Well, it was not clear. It was even worse. After skirting a bit of an outcrop, there were dense weeds and a lot of wetlands. The Wallkill was running high, and this was a big flood plain. I pushed ahead a bit, but then was feeling like crap and figured no one was going to want to go through this craziness. It made more sense to go back and try to access from the apartments we had passed.

We made the turn back to that Loosestrife place a little ways back, and then went to the far south end of it. There, there was path over to the former Wallkill Valley Railroad. We were able to turn there and follow it to the north.
This was a really pleasant stretch with a lot of water on both sides of us, pretty woods and swamp scenes, and a small pond. We crossed Bailey Road two times, then a couple of farm access roads and an industrial access road, then went under Rt 208, Orange Avenue. The section went by really quickly.
We next crossed Coldenham Road, Rt 75 at grade.

It is interesting to note that where I grew up, Port Colden, is named for a man who lived on the outskirts of Walden and Montgomery. 

Cadwallader Colden, who would become first President of the Morris Canal and Banking Company had built a farm canal for irrigation and such, and sent letters of recommendation for a system of canals in America for transportation based on his own success.
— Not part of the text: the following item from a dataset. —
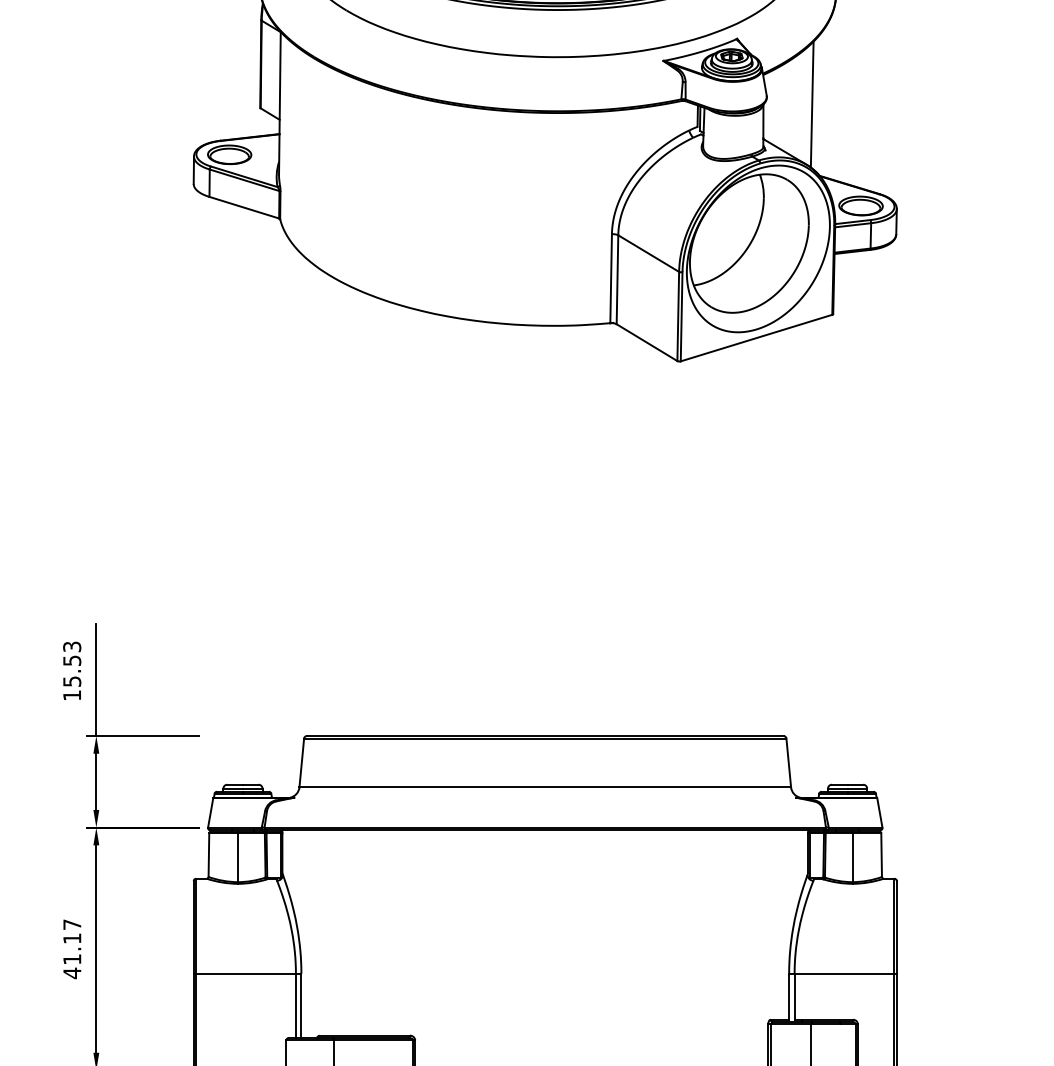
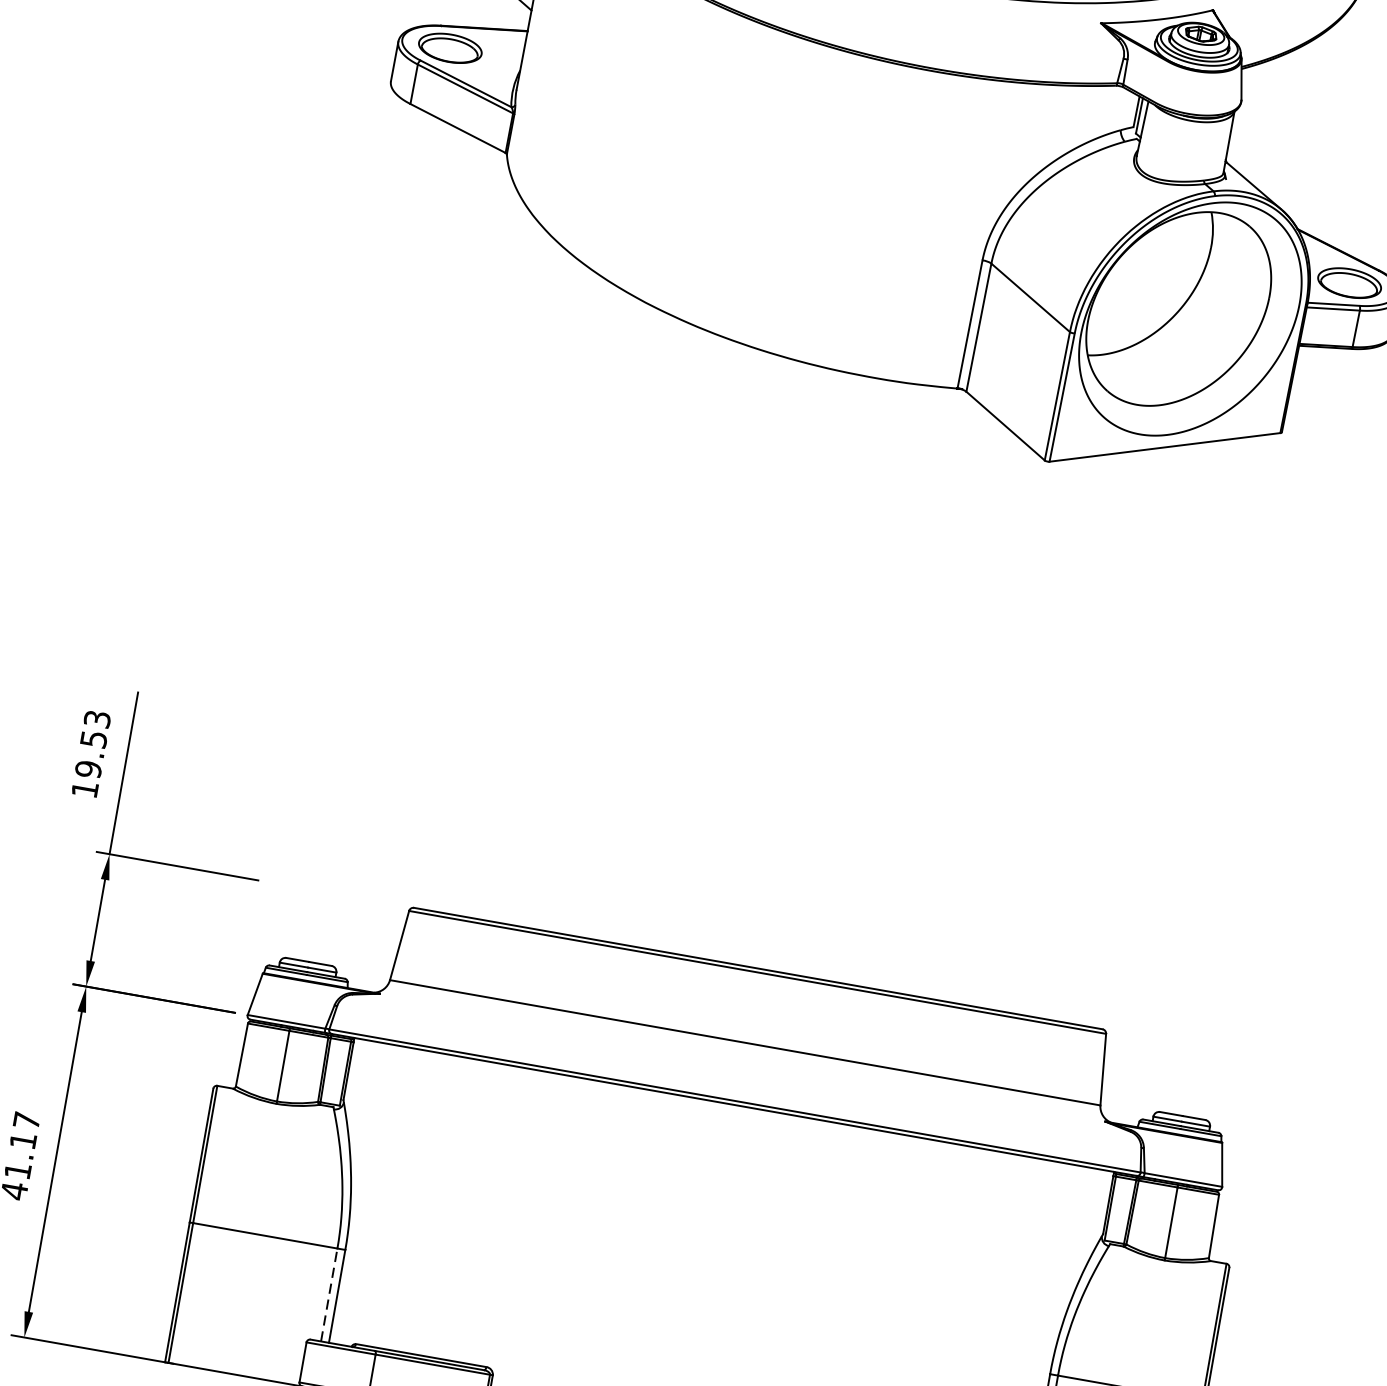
line: (811, 104) -> (1303, 123), removed
text: (71, 681) -> (87, 769), 15.53 -> 19.53
line: (295, 1005) -> (328, 1294), solid -> dashed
We continued north of here, and then crossed Grant Street, which was the former location of the Walden Station. The station actually still survives, but was moved to a park just to the east. We unfortunately did not go to visit this on the previous Walden trips because I didn’t know it was there until much later.

I got several then and nows of about where I thought the old station was, and we proceeded ahead to where the bridge used to exist over East Main Street and the Tin Brook. The bridge is gone, and the tracks end abruptly just before the bridge site. This was where we had finished our previous Wallkill Valley line hike.

The bridge that had been there, a through truss structure, had very low clearance below, and was nicknamed the “old scalper”.

We climbed down, and I got another then and now from below as best I could, avoiding traffic.
I also intended to get another from standing in the Tin Brook, but I couldn’t get down to it for that. There is a good one looking upstream to “old scalper” I need to go back and get.

 

I wasn’t giving up quickly, and the others went ahead of me into town while I tried to figure out a way to get down for the photo.

I couldn’t get it and everyone went on without me, so I started hurrying back. I went up the Main Street, through town, did some more compilation stuff, and headed down to the Hanneford supermarket via Oak Street.

 Walden was first settled in 1736, founded by Alexander Kidd. As such, the settlement was originally known as Kidd's Town. Jacob Walden, for whom the town takes its name, was a shipper in 1820 who convinced his partners to build a woolen mill on the Wallkill River here.


Most of the woolen mills eventually failed, but the site became known as Walden’s Mills at first anyway, and then simply Walden in 1855.


Town leaders convinced knife makers from Dutchess County to establish factories in Walden, and it became home to three knife factories in the years ahead.



The town became colloquially known as Knifetown to some.

President Grover Cleveland opened knife trade with Germany which nearly killed the American knife market, but tariffs imposed by President William McKinley restored the market. Thomas Bradley of US Knife Company erected a statue of McKinley in town that remains today. The knife market remained pretty lucrative in the town until after World War II.

It had been a pretty good day, and we were finished within reasonable time. I was quite happy to have seen a bunch of new things, and covered another bit of all of the southeastern NY railroads. It is pretty incredible to think that I've already walked almost all of the abandonments in the Orange County area, and that the few bits I haven't seen are yard limits around Maybrook, a little more Wallkill Valley and the Lehigh and Hudson. I'll probably finish with the area by 2023!